The molecular-orbital method (in our approximation) gives for \(R\) the value \(R=1.6a_0\) \((^4)\). Then \(\sigma_d=2.77\cdot10^{-5}\), \(\sigma_p=0.40\cdot10^{-5}\), and \(\sigma=2.37\cdot10^{-5}\). Taking the experimental value \(R=1.4a_0\), we obtain: \(\sigma_d=2.83\cdot10^{-5}\), \(\sigma_p=0.38\cdot10^{-5}\), \(\sigma=2.45\cdot10^{-5}\). If one uses as the ground-state function \(\psi=(\Phi_a^0+\Phi_b^0)/(2+2S)\), then the variational method gives, for \(R=1.4a_0\): \(\sigma_d=2.83\cdot10^{-5}\), \(\sigma_p=0.13\cdot10^{-5}\), and \(\sigma=2.70\cdot10^{-5}\) \((^2)\). Ramsey’s calculation, in which the value of \(\sigma_p\) was determined indirectly from experimental data, leads to the result: \(\sigma_d=3.24\cdot10^{-5}\), \(\sigma_p=0.56\cdot10^{-5}\), and \(\sigma=2.68\cdot10^{-5}\) \((^1)\). Thus, for the quantity \(\sigma_p\), our method gives somewhat better agreement with Ramsey’s semi-phenomenological result than does the variational method. As for the diamagnetic part \(\sigma_d\), its value in any method of calculation is determined by the wave function of the molecule in the absence of an external magnetic field. It should be noted that \(\sigma_d\) and \(\sigma_p\) separately depend on the choice of the vector potential \(A_i^{\mathcal H}\) (whereas \(\sigma=\sigma_d-\sigma_p\), of course, does not depend on the form of \(A^{\mathcal H}\)). In all the calculations whose results have been presented, it is assumed that
\[ A_i^{\mathcal H}=\frac{\mathcal H}{2}(-y_i,x_i,0), \]
with the origin of coordinates located at the same point as the nucleus being shielded.

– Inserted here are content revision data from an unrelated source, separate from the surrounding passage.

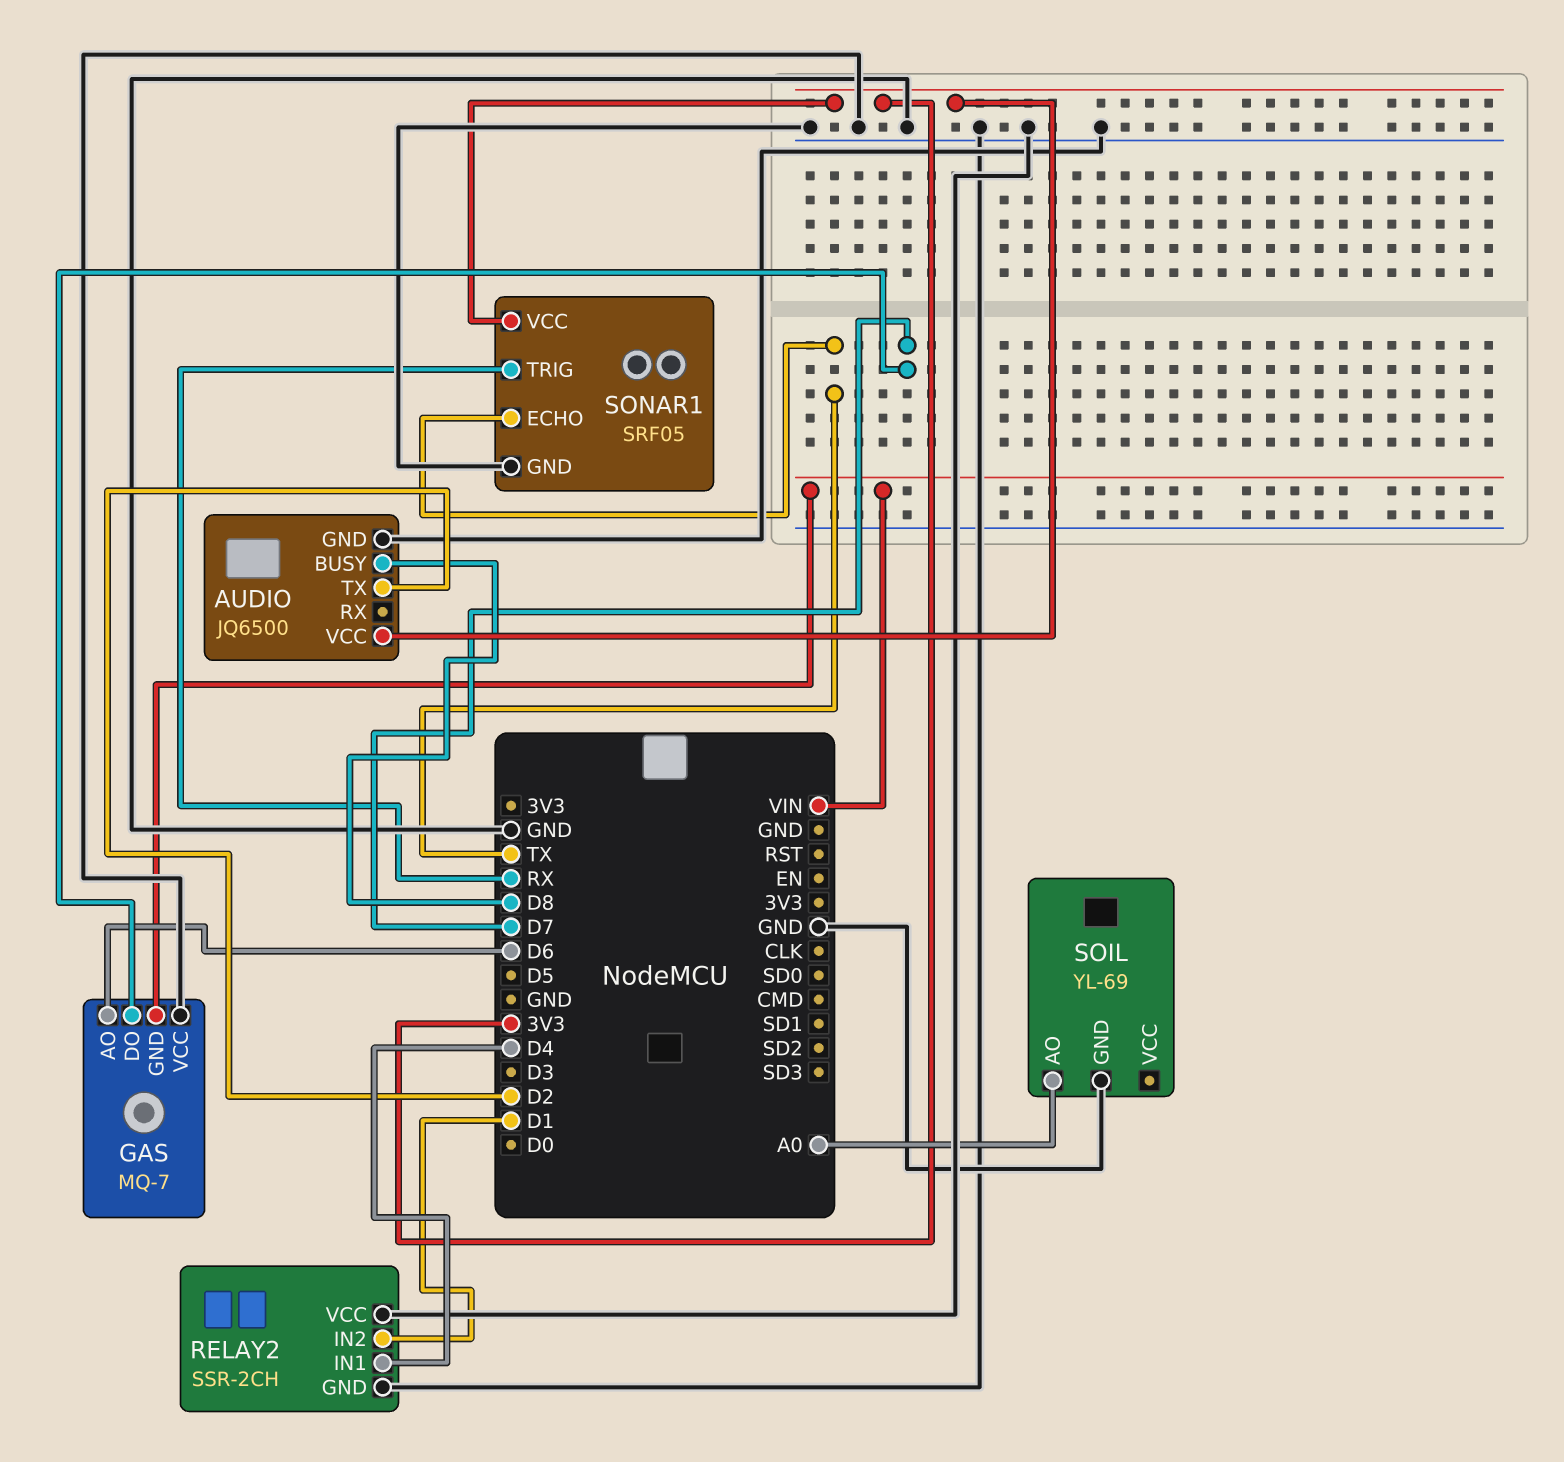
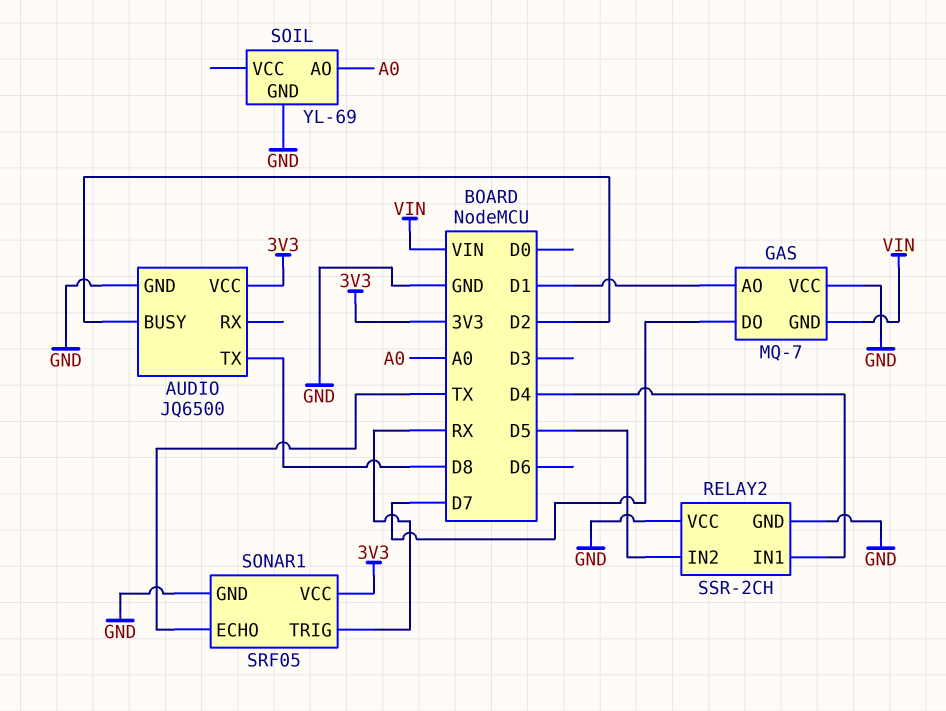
AUDIO pin BUSY: D8 -> D2
AUDIO pin TX: D2 -> D8
GAS pin AO: D6 -> D1
RELAY2 pin IN2: D1 -> D5

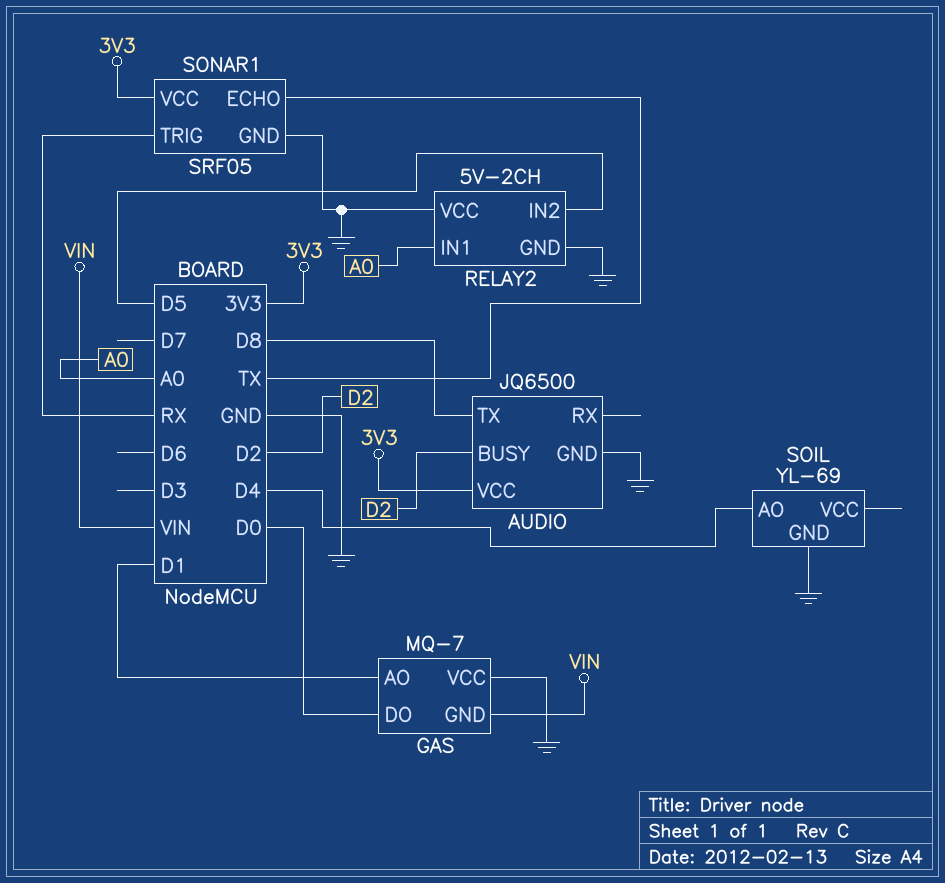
GAS pin DO: D7 -> D0
RELAY2: SSR-2CH -> 5V-2CH
RELAY2 pin IN1: D4 -> A0
SOIL pin AO: A0 -> D4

The author thanks Prof. N. D. Sokolov for numerous discussions of this work.

Institute of Chemical Physics
Academy of Sciences of the USSR

Received
29 XI 1957

CITED LITERATURE

1. N. E. Ramsey, Phys. Rev., 77, 567 (1950); 78, 699 (1950); 83, 540 (1951); 86, 243 (1952).
2. J. F. Honig, J. O. Hirschfelder, J. Chem. Phys., 23, 474 (1955); B. R. McGarvey, J. Chem. Phys., 26, 221 (1957); 27, 68 (1957).
3. F. London, Phys. Radium, 8, 397 (1937); J. A. Pople, Proc. Roy. Soc., A, 239, 541 (1957).
4. G. Hellmann, Quantum Chemistry, 1937.
5. G. Eyring, J. Walter, J. Kimball, Quantum Chemistry, Ch. XI, 1948.